Comparing Apples to Apples: Generating Aspect-Aware Comparative Sentences from User Reviews

Paper · arXiv 2307.03691 · Published July 5, 2023

“Deciding on a product to purchase can be a time-consuming process. Every user has specific quality preferences, budget restrictions, or enjoys different item features. To distill important information, users typically have to read the specifications and reviews of several different (but often very similar) products. For example, when a user is interested in digital pianos, they might want to know which item has the best price-to-value ratio, longevity, or sound quality. If the sound quality of an electronic piano is of importance for one user, the sentence “This piano sounds more natural than my Sony NWZ-A855." can give richer information than “This piano sounds natural.".

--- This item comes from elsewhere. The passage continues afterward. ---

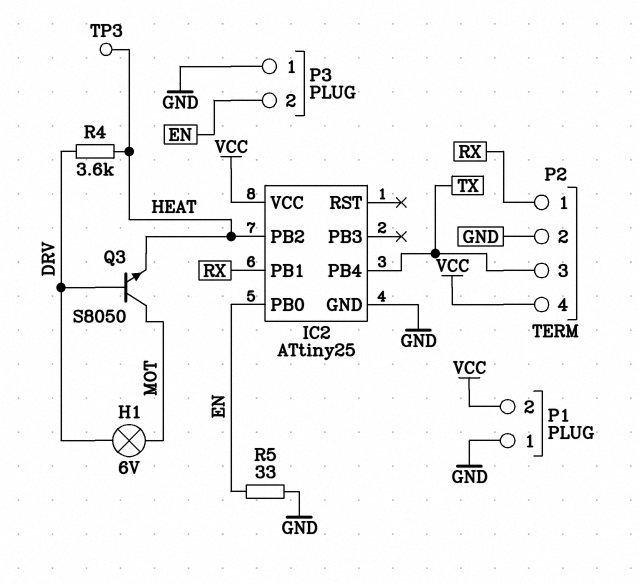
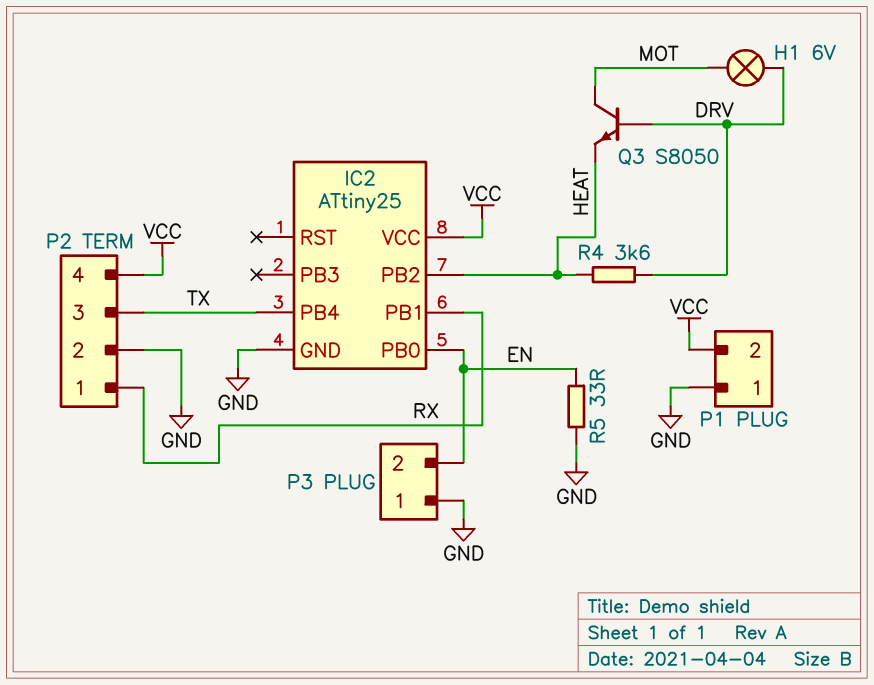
TP3: test point (HEAT) -> none

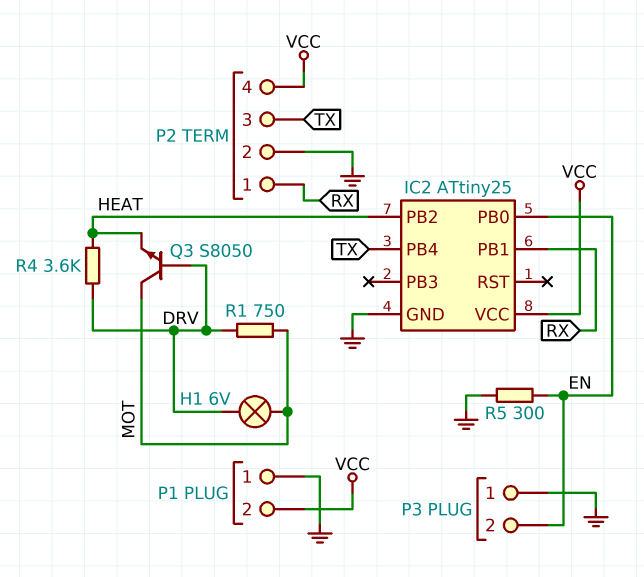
R1: none -> 750 (DRV, MOT)
R5: 33 (EN, GND) -> 300 (EN, GND)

We define a comparative sentence as a sentence highlighting differences of an item to ground its relative perception. A comparative sentence typically includes a comparative adjective or adverb (such as “bigger", “faster", “more beautiful", “less expensive", etc.). Comparative sentences assist users in their relative perception of items and can provide a richer information context to point out specific features that are superior or inferior compared to other similar products. Recommendation explanations like justifications (Ni et al., 2019) or ‘tips’ (Li et al., 2019) assess qualities of a single product and are evaluative by nature, but do not put the generated explanation into a larger context. There are few prior works that tangentially study the problem of generating indirect comparisons (Yang et al., 2021; Ginty and Smyth, 2002; Chen et al., 2022), but we are the first to directly generate abstractive recommendations for this task, which means that rather than relying on templates or extractions from previously written reviews, our method has the power of abstracting from previous reviews to generate new, personalized comparative recommendation explanations.

Our work generates sentences that express relative comparisons to facilitate product purchase decisions. Our method can additionally underline outstanding product features for user-specific personalization.”

To compile a larger corpus of comparative sentences, we automatically label instances from a subset of Amazon Musical Instruments and Amazon Electronics to extract comparative sentences for each item. To reliably find comparative sentences automatically, we use our previously manually labeled dataset to train a BERT classification model. We tokenize our data instances with the BERT tokenization scheme (Devlin et al., 2018) and pad sentences to a fixed length. The model is then fine-tuned for 4 epochs with a linear classification layer to predict comparative sentences. The comparative sentence classification training data was split into training/validation and test sets and the best model was chosen on the validation set.

To infuse control into our language generation task and personalize generation toward item features that are relevant to a particular user, we obtain aspects from all reviews of an item following the method from Zhang et al. (2014b). We build a sentiment lexicon to extract fine-grained aspects from the reviews of the dataset and their associated sentiments. For example, a review like “I like the sound of these headphones" would have a positive sentiment towards the aspect “sound". We extract both positive and negative aspects in our dataset, but proceed to use only aspects extracted with a positive sentiment to feed into our language generation pipeline. To summarize, our dataset consists of item reviews, item aspects and their sentiments, comparative sentences for each item, as well as product and user information.

We provide a dataset of 258, 816 comparative sentences, associated reviews and user information. We validate our automatic labeling approach in a human evaluation study, where we randomly select 200 comparative sentence instances to be labeled by three different crowd workers. For 92% of instances, at least two out of three crowd workers agreed that the sentence is a comparative sentence.

4.3.2 Human Evaluation To further evaluate our method, we conduct human experiments on (1) Comparativeness, where we ask human raters if a sentence is comparing the item or a feature of the item; (2) Relevance, where we ask if the generated sentence is relevant to the item(s) in question, and (3) Fidelity to see if the generated sentence is truthful with respect to the review and aspect information present.